Garden Trellis Top and Back Completed

I added two borders to the garden trellis top using different widths than I had planned. The brick red border was cut at two and a half inches and the black at four and a half inches. The finished top is 65 by 55 inches.

Corner View of Garden Trellis Quilt showing Borders

Borders on the Garden Trellis Top

Piecing the back gave me a small challenge in that I chose a black and tan fabric with a large print and a wide repeat. I didn’t want to piece that back in a way that would make the join look haphazard. There were two choices. I could either add a black strip to create a visual interruption between the two pieces of fabric and not bother matching the print or I could make the effort to piece the back in a way that was ‘invisible.’

Pinning the Backing Fabric

Pinning the Backing Fabric

I went with the latter. To do this I chose an area of the print that didn’t have a big circular element and I pressed a crease to create a sewing and matching line. Next, I lined up the crease line with the pattern and pinned on both sides to minimise the movement under the presser foot. The photo shows the pinning in progress.

It worked reasonably well and I’m willing to live with a seam line down the middle of the backing. A more conservative approach would have been to piece the backing with the width of fabric down the middle and with two seams at the sides, but I wasn’t willing to do that amount of pattern matching.

Backing with Lines to Show the Join

Spot the Invisible Join (Hint: It's between the Tram Tracks)

There will be enough of the backing fabric left over for binding, but I plan to review the binding fabric choice when the quilt comes back from the long arm quilter. A brown binding might work, so I’ll audition the binding possibilities when the time comes.

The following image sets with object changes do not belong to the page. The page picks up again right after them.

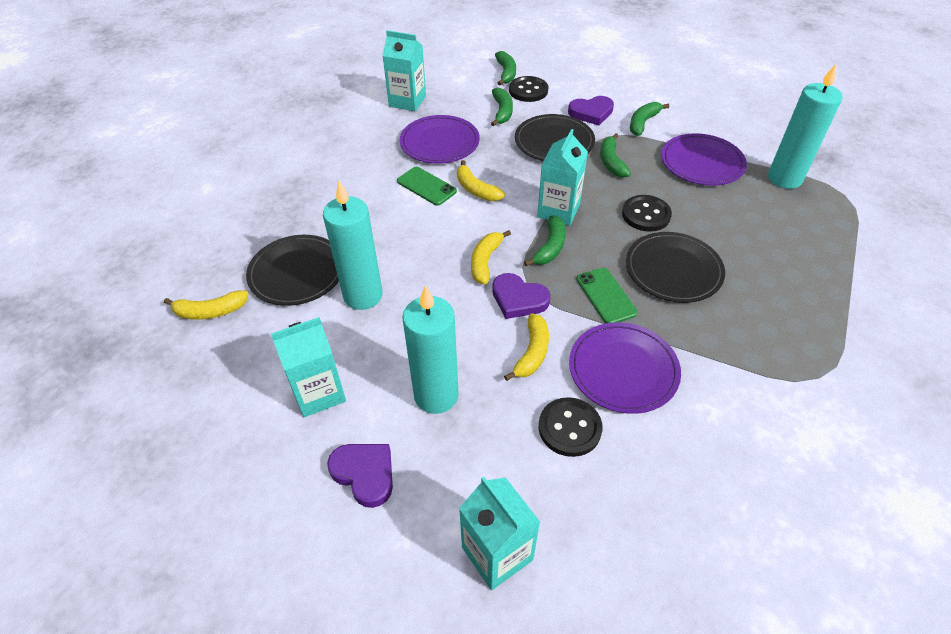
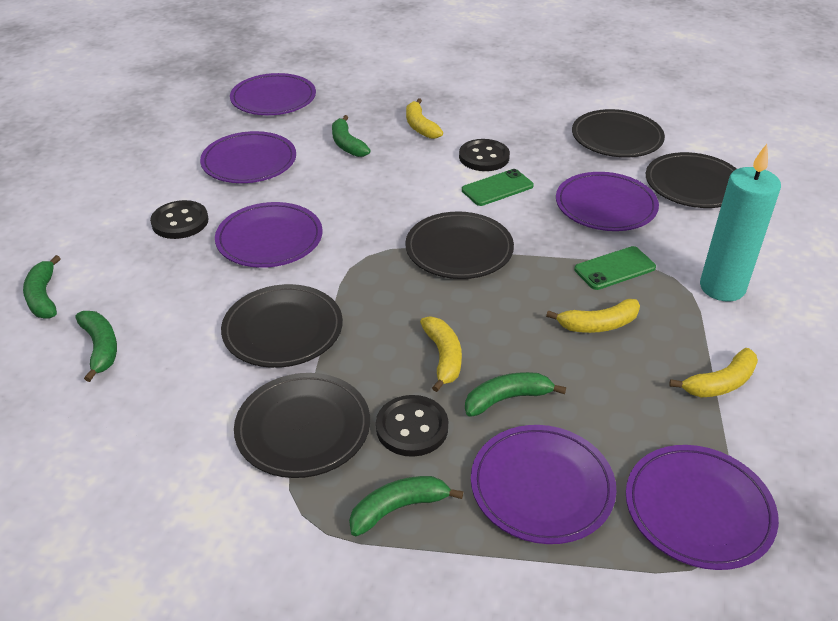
black plate: 3 -> 5
purple heart: 3 -> 0
purple plate: 3 -> 6
turquoise candle: 3 -> 1
turquoise carton: 4 -> 0

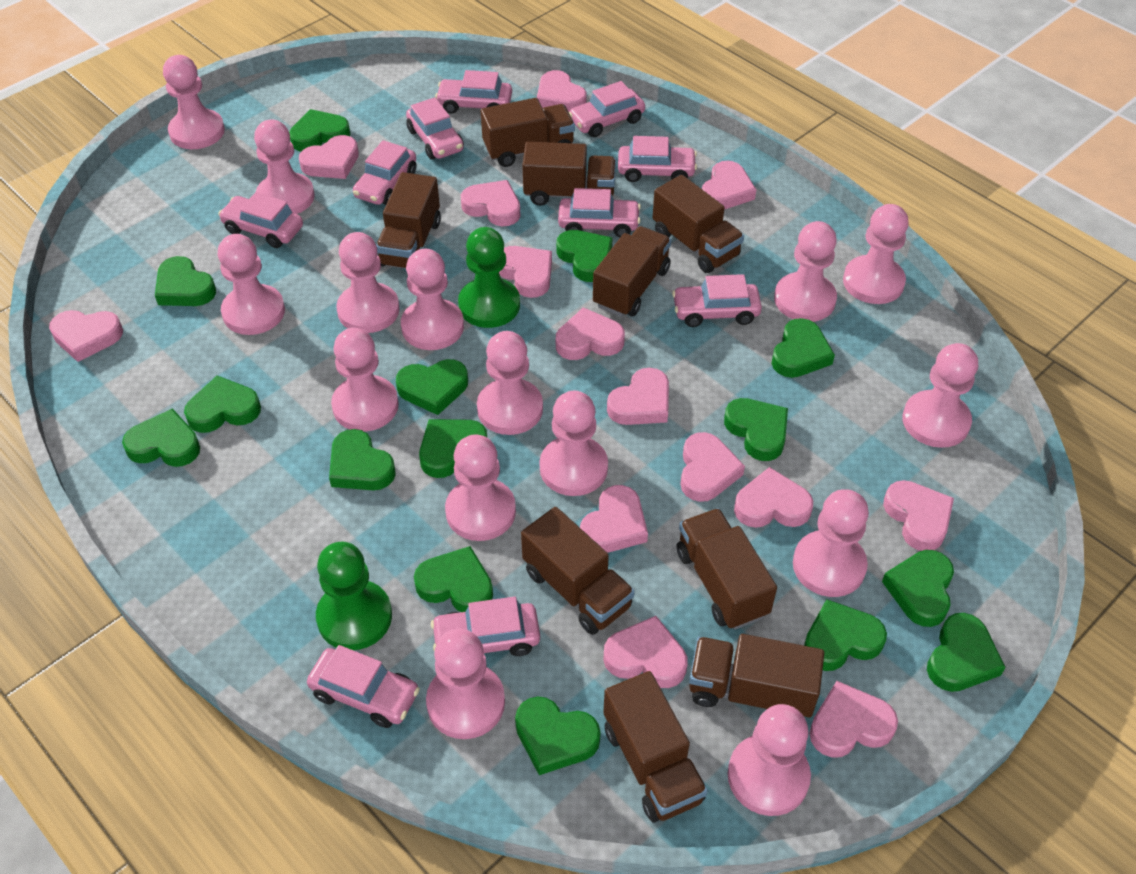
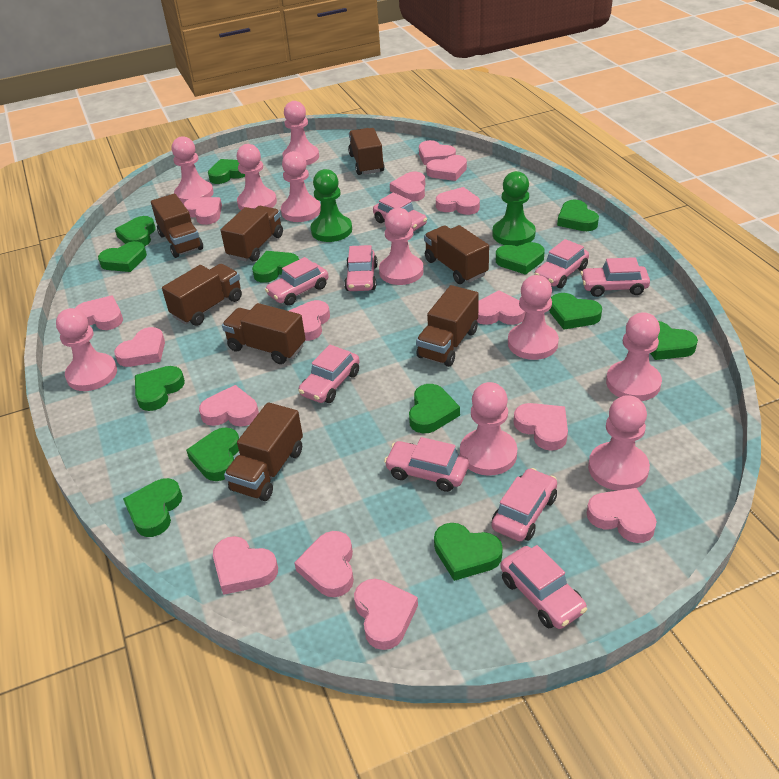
brown truck: 9 -> 8
green heart: 15 -> 13
pink car: 10 -> 9
pink heart: 14 -> 15
pink pawn: 15 -> 10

2 responses to “Garden Trellis Top and Back Completed

  1. WOW! Great job on piecing the back together.

  2. I’m so grateful I learned basic sewing skills early in my life. When I was in my 20’s I made almost all of my own clothes – even a bathing suit once – gasp! It helps to be able to draw on those skills now. One day I’d like to learn pattern drafting/modifiation and get back to dressmaking.